One of Rhino's strangest yet least heralded Wood releases from this era was a 1994 "director's cut" of Eddie's turgid 1954 crime drama Jail Bait. Even though it was made during Eddie's golden age and features many of his regulars (Timothy Farrell, Dolores Fuller, Lyle Talbot, Mona McKinnon, Bud Osborne, and Conrad Brooks), not to mention future Hercules star Steve Reeves, Jail Bait has never been as loved as its siblings. It lacks the cross-dressing of Glenda and the sci-fi/horror elements of Bride and Plan 9. It also lacks the commanding screen presence of Bela Lugosi, though Herbert Rawlinson makes a valiant effort, wheezing through his final screen role. For all these reasons, fascinating though it is, Jail Bait just isn't as instantly fun as the other Wood films of the 1950s.
 
Rhino's 1994 version of Jail Bait.
Another problem with Jail Bait, at least for many modern viewers, is that it contains a two-and-a-half-minute blackface sequence lifted wholesale from Ron Ormond's Yes Sir, Mr. Bones (1951). Performed by Cotton Watts and his wife Chick, this comedic routine presents African-Americans as being slow-witted, cowardly, and animal-like. Since the movie's plot revolves around a nighttime robbery of a theater, this footage is supposed to represent a show being staged at the doomed venue.

Rhino's 1994 edition excises the Ormond footage almost entirely -- leaving only a shot of a theater audience and a curtain closing -- and replaces it with a rather tame burlesque routine by Evelyn West (1921-2004), a legendary cabaret performer of the 1940s, '50s, and '60s. (Thanks to Ed Wood superfan Milton Knight for making the initial identification!) My learned colleague Greg Dziawer is currently researching both Cotton Watts and Evelyn West, and he'll have much more to say about both of them in the near future.

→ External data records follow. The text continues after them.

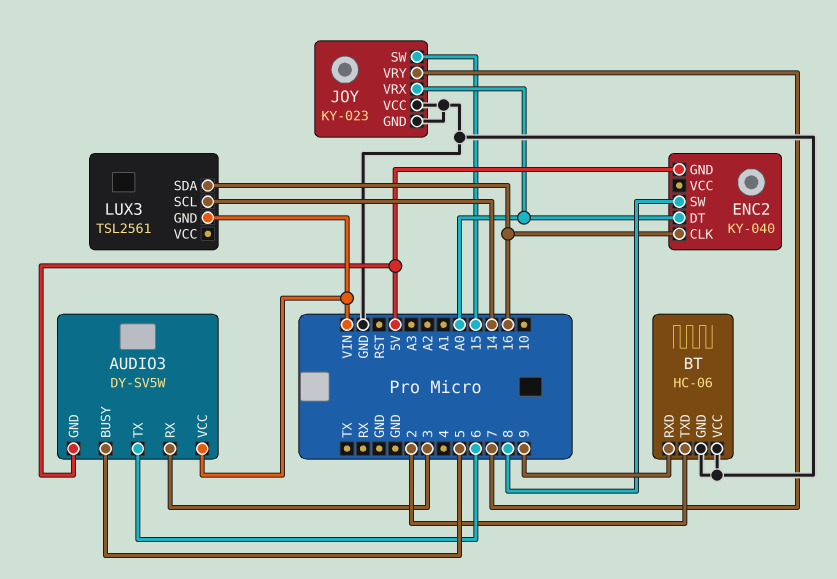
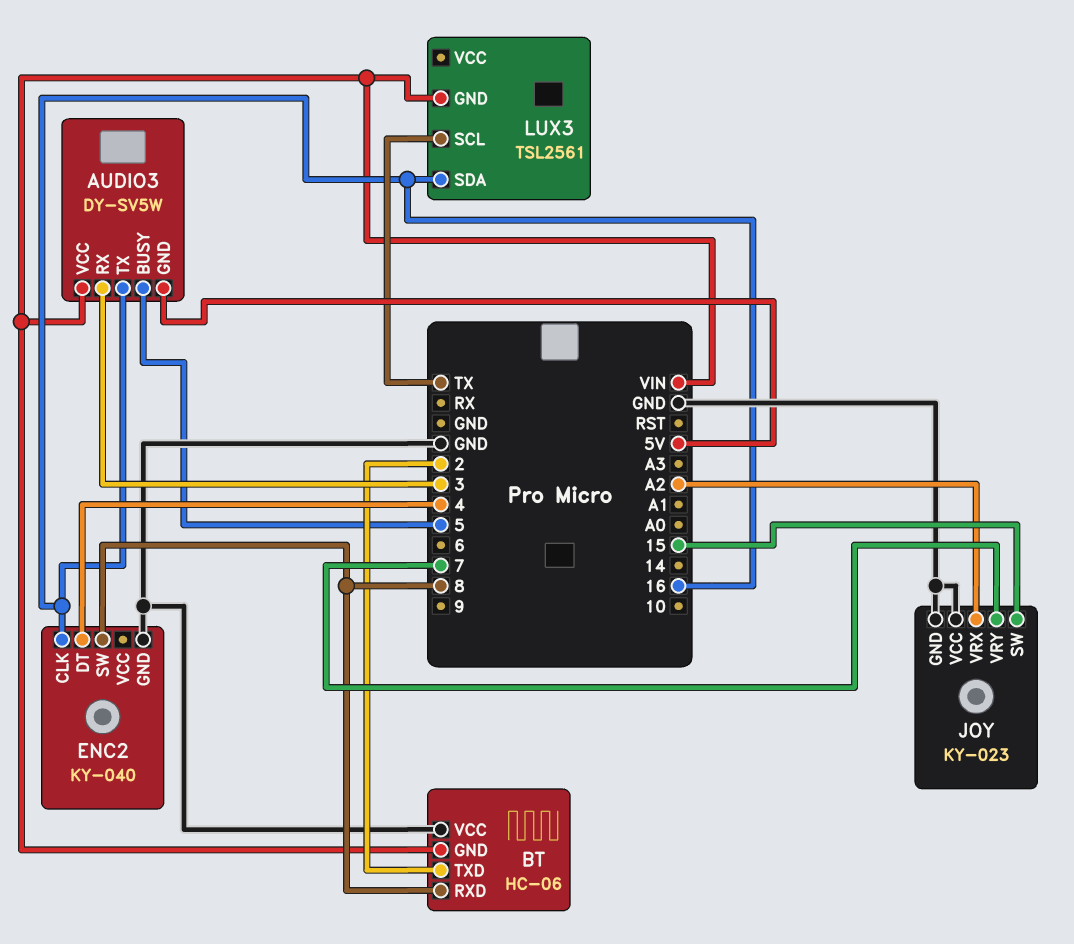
AUDIO3 pin TX: 6 -> 16
BT pin GND: GND -> VIN
BT pin RXD: 9 -> 8
ENC2 pin DT: A0 -> 4
ENC2 pin GND: 5V -> GND
JOY pin VRX: A0 -> A2
LUX3 pin SCL: 14 -> TX

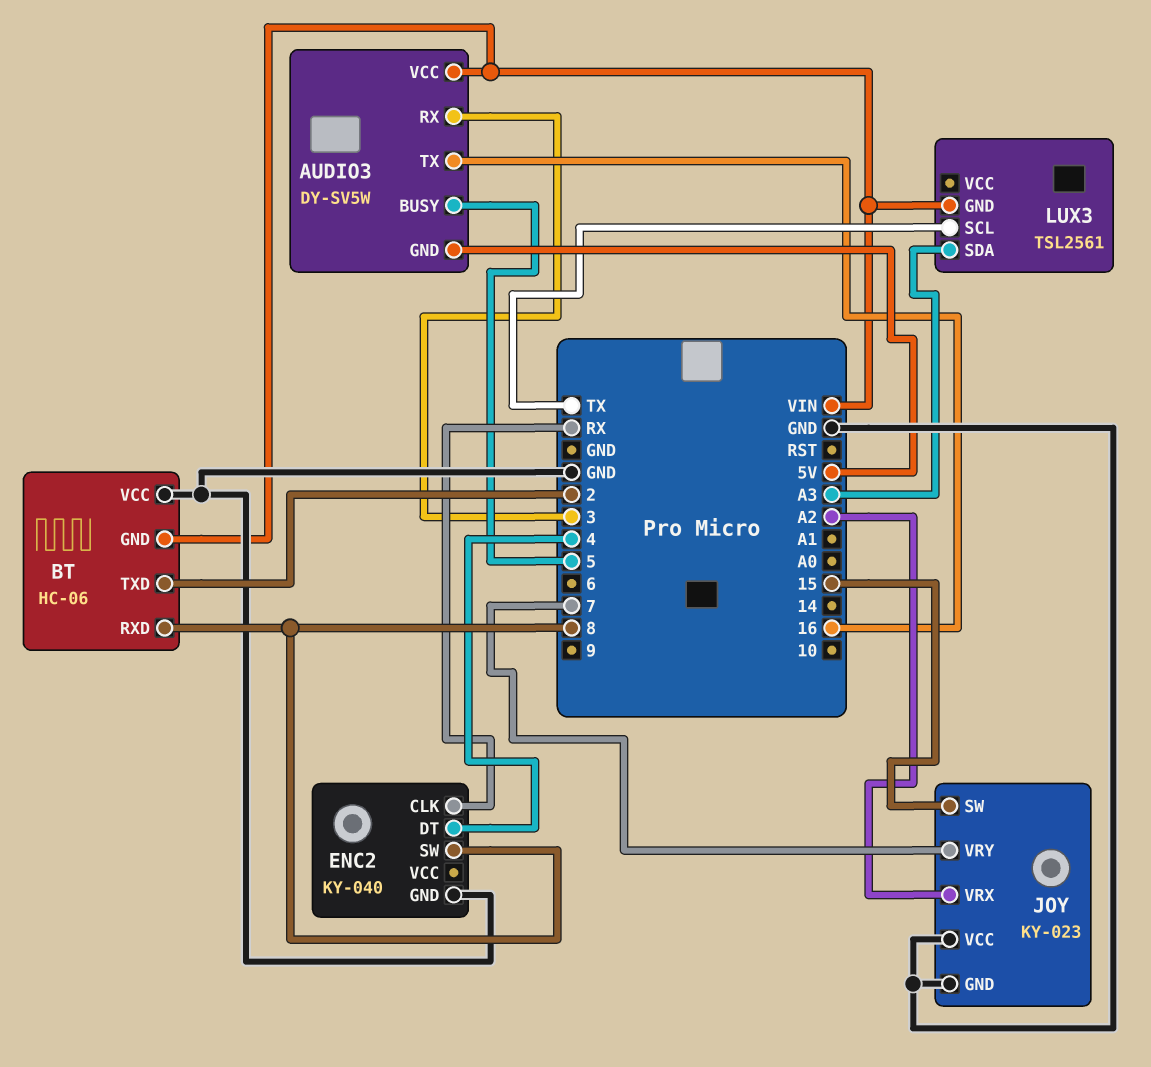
ENC2 pin CLK: 16 -> RX
LUX3 pin SDA: 16 -> A3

Rhino, meanwhile, is vague about how this supposed "director's cut" was assembled, since Ed Wood himself had been dead for nearly 16 years by then. The explanatory notes on the back cover of the VHS tape were penned by Kansas City-based film distributor Wade Williams, who has occasionally claimed to hold a copyright on Ed Wood's 1950s films. You can see from this passage that Williams is playing into Ed's campy "so bad, it's good" image from The Golden Turkey Awards, even mentioning that book by name. Williams openly admits that the Evelyn West footage was "not included with the original release of the picture" but was "discovered when the long-lost narrative was unearthed." It is not identified or credited in any way, but a title card says "FOLLIES THEATRE, LOS ANGELES." And Evelyn West did appear in a 1947 film called A Night at the Follies, directed by W. Merle Connell.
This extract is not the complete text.